本研究通过对包含基因芯片和RNA 测序等的数据综合分析，同时结合RT-qPCR、IHC进一步验证BUB1B 在LUSC 中的表达情况，结果表明，BUB1B在LUSC 组织中的表达水平高于非癌组织；RTqPCR 结果显示，BUB1B在LUSC 细胞株H2170 中的表达高于肺正常上皮细胞系，IHC 实验证实LUSC 组织BUB1B 蛋白表达水平高于癌旁或正常肺组织，且BUB1B蛋白在原发肿瘤大小、临床分期中的表达差异具有统计学意义。上述结果提示，BUB1BmRNA 的高表达具有良好的区分LUSC 和正常肺组织样本的功能。

增强子是一类增强靶基因转录活性的DNA 顺式作用元件，可以不依赖距离和方向，通过形成染色体环来促进基因启动子的正确激活[13]。eRNA是从增强子转录的一种非编码RNA[14]。过去很长一段时间人们普遍认为eRNA 只是转录的副产物，但随着近些年对eRNA 的深入研究，eRNA 的许多功能已经被证明在乳腺癌[14-18]、膀胱癌[19-21]、T细胞急性淋巴细胞白血病[22]、头颈鳞癌[23-24]、肝细胞癌[25-28]等多种癌症中发挥作用。Zhang等[15]通过整合大规模患者样本和癌细胞系的多组学和药物基因组学数据，鉴定了相当数量的临床相关eRNA，建立了一个数据门户网站，即eRic，为研究eRNA 的表达情况、靶基因及其在肿瘤发生中的功能提供了全面的支持。通过eRic数据库，笔者得到与BUB1B表达相关的增强子ENSR00000075512，RT-qPCR 结果显示，ENSR00000075512在LUSC细胞株H2170中的表达高于肺正常上皮细胞系。以上结果提示在LUSC中ENSR00000075512和BUB1B可能存在调控关系并起到促癌作用。但二者具体如何对LUSC细胞起调控作用，尚有待通过体外、体内实验等其它实验方法进行进一步的研究。

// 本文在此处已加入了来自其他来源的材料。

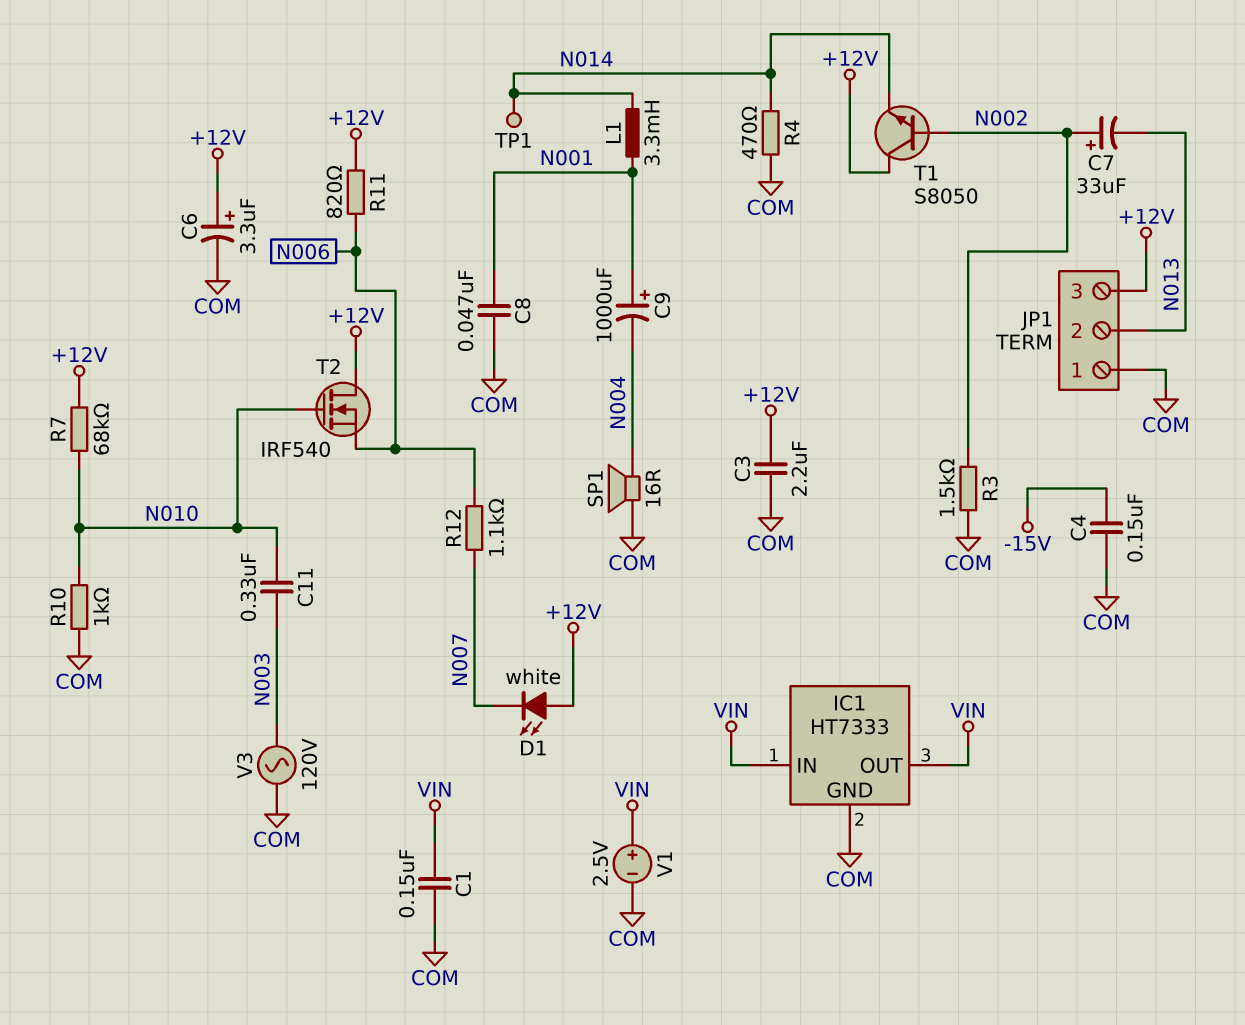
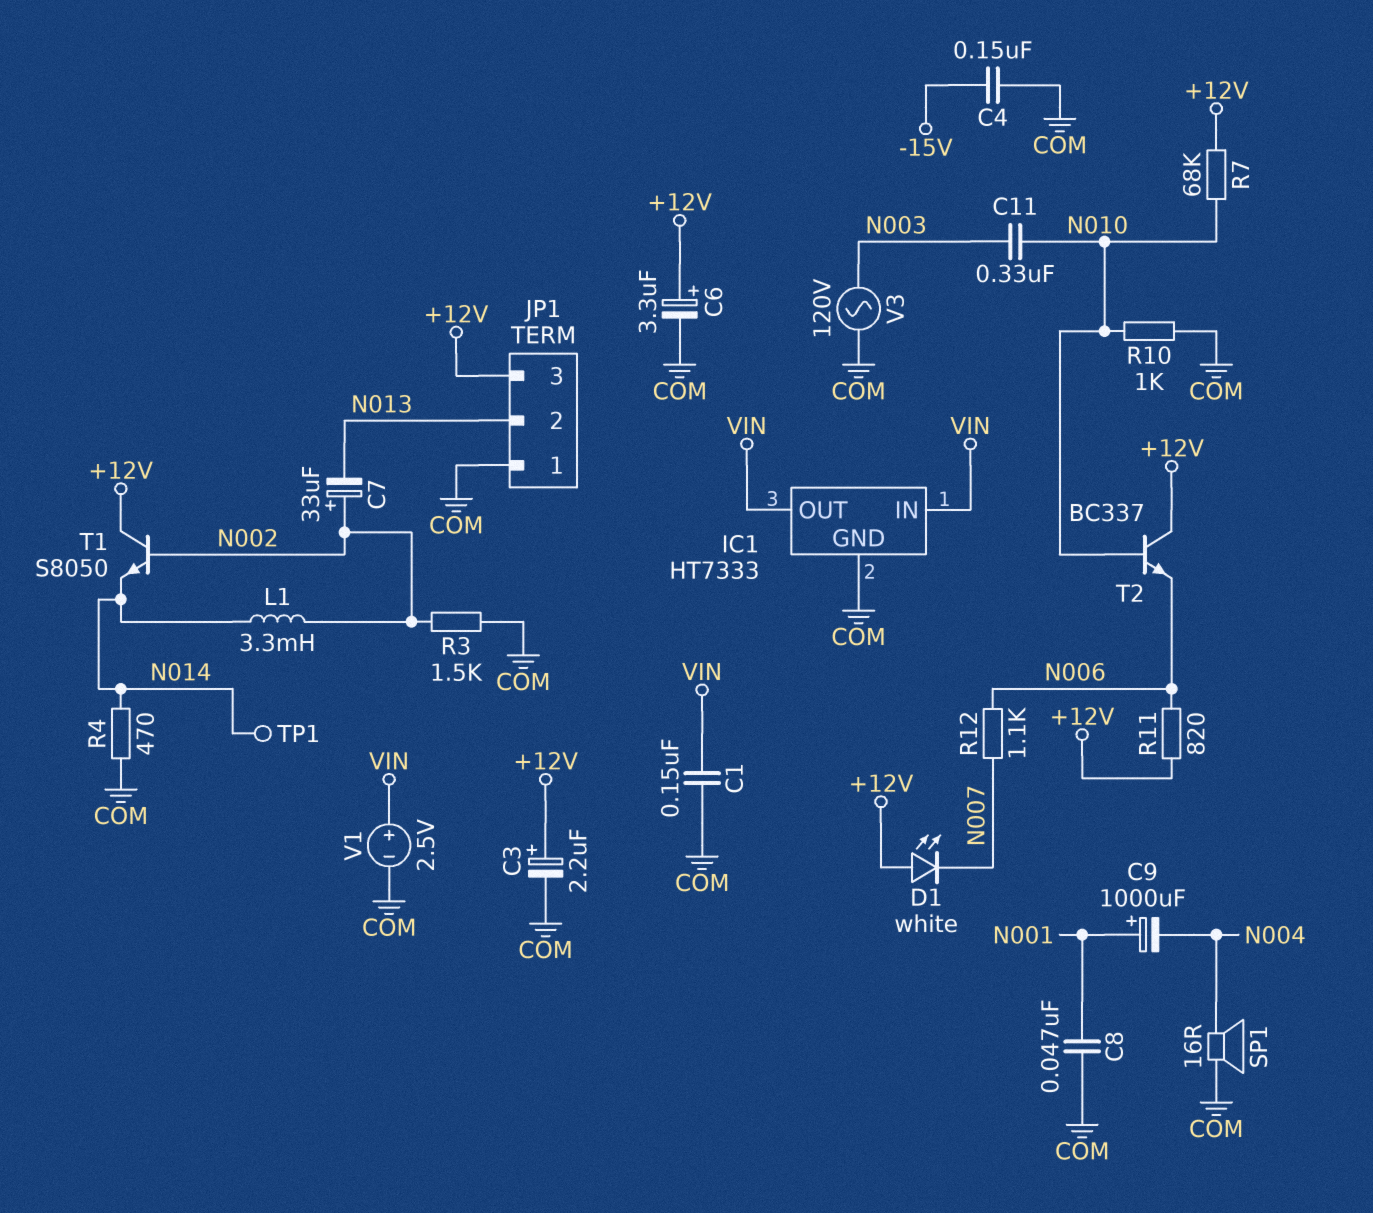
C3: 2.2uF (+12V, COM) -> 2.2uF (plus +12V, minus COM)
L1: 3.3mH (N001, N014) -> 3.3mH (N002, N014)
T2: NMOS IRF540 (G N010, D +12V, S N006) -> NPN BC337 (B N010, C +12V, E N006)

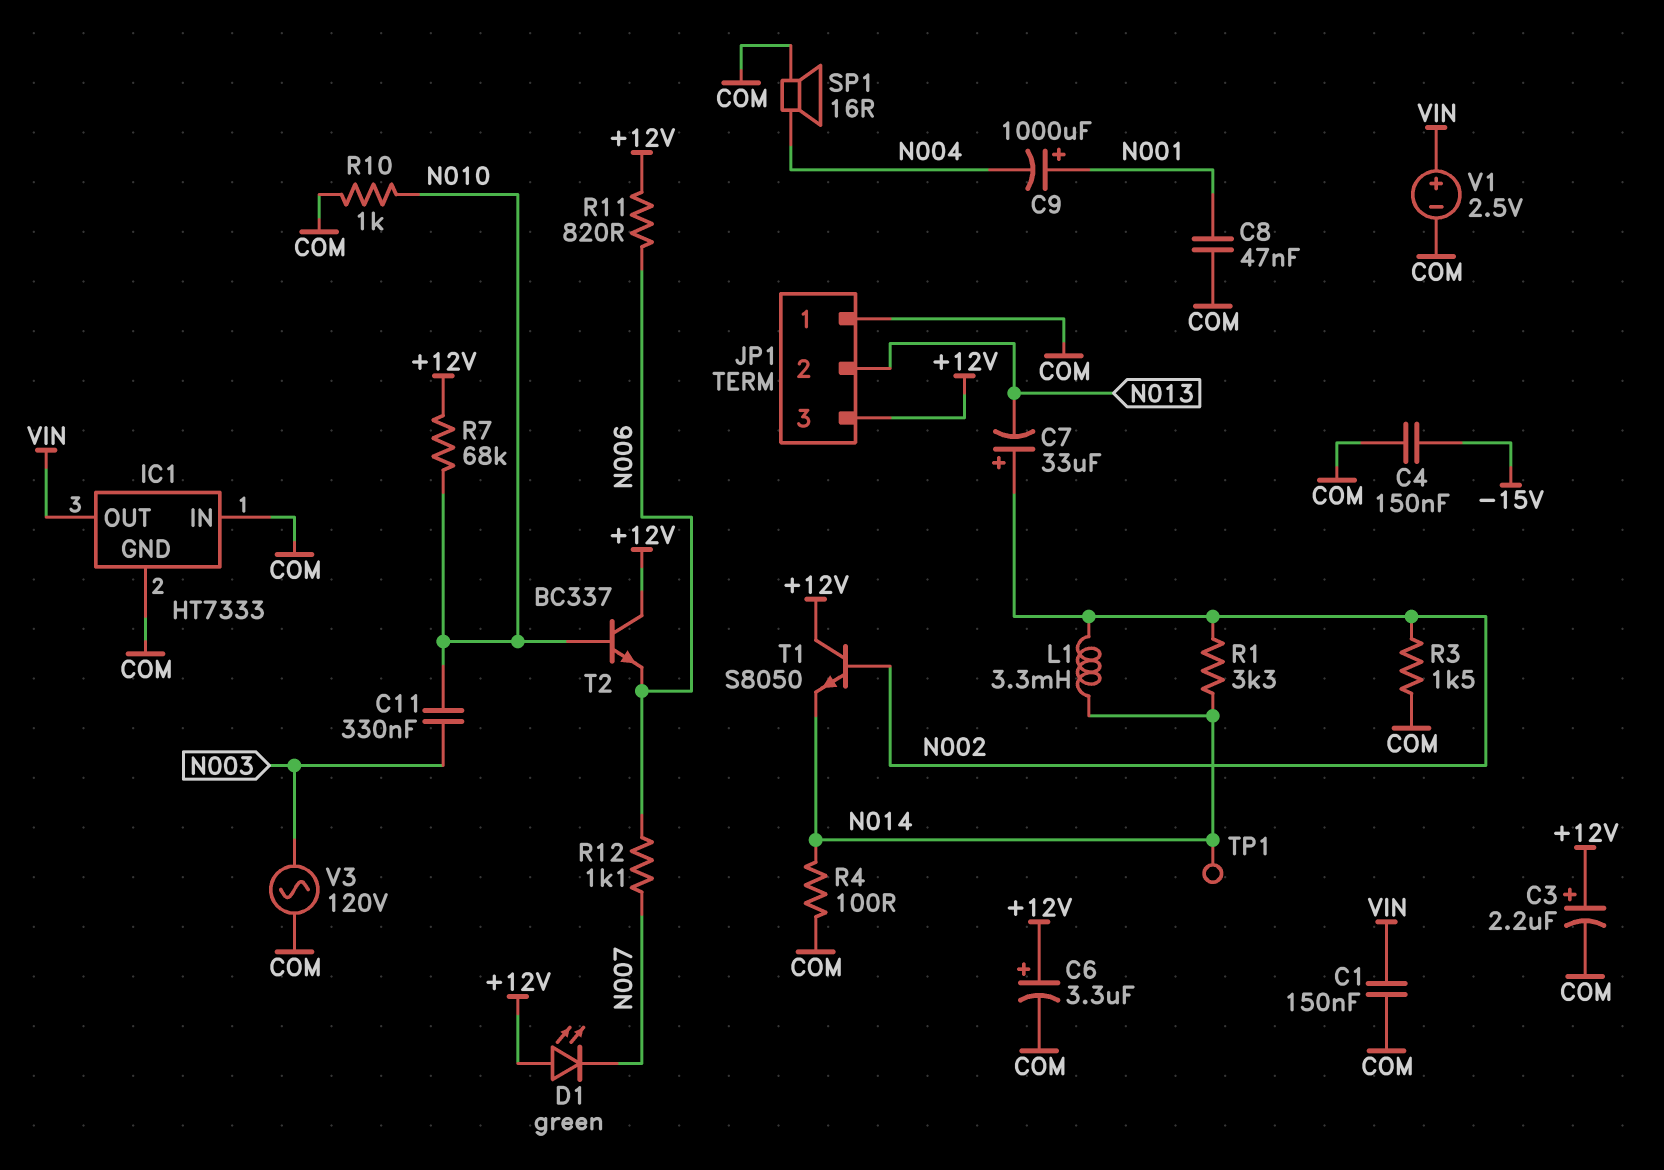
D1: LED white (A +12V, K N007) -> LED green (A +12V, K N007)
IC1 pin IN: VIN -> COM
R1: none -> 3.3k (N002, N014)
R4: 470 (COM, N014) -> 100 (COM, N014)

综上所述，BUB1B在LUSC 组织中表达上调，可能促进LUSC的发生发展，BUB1BmRNA 的高表达具有良好的区分LUSC 和正常肺组织样本的功能，是一个具有潜在应用前景的预后生物标志物。后续研究将进一步探讨BUB1B 促进LUSC 发生发展的分子机制，有望为LUSC 的靶向治疗提供新的靶点和理论依据。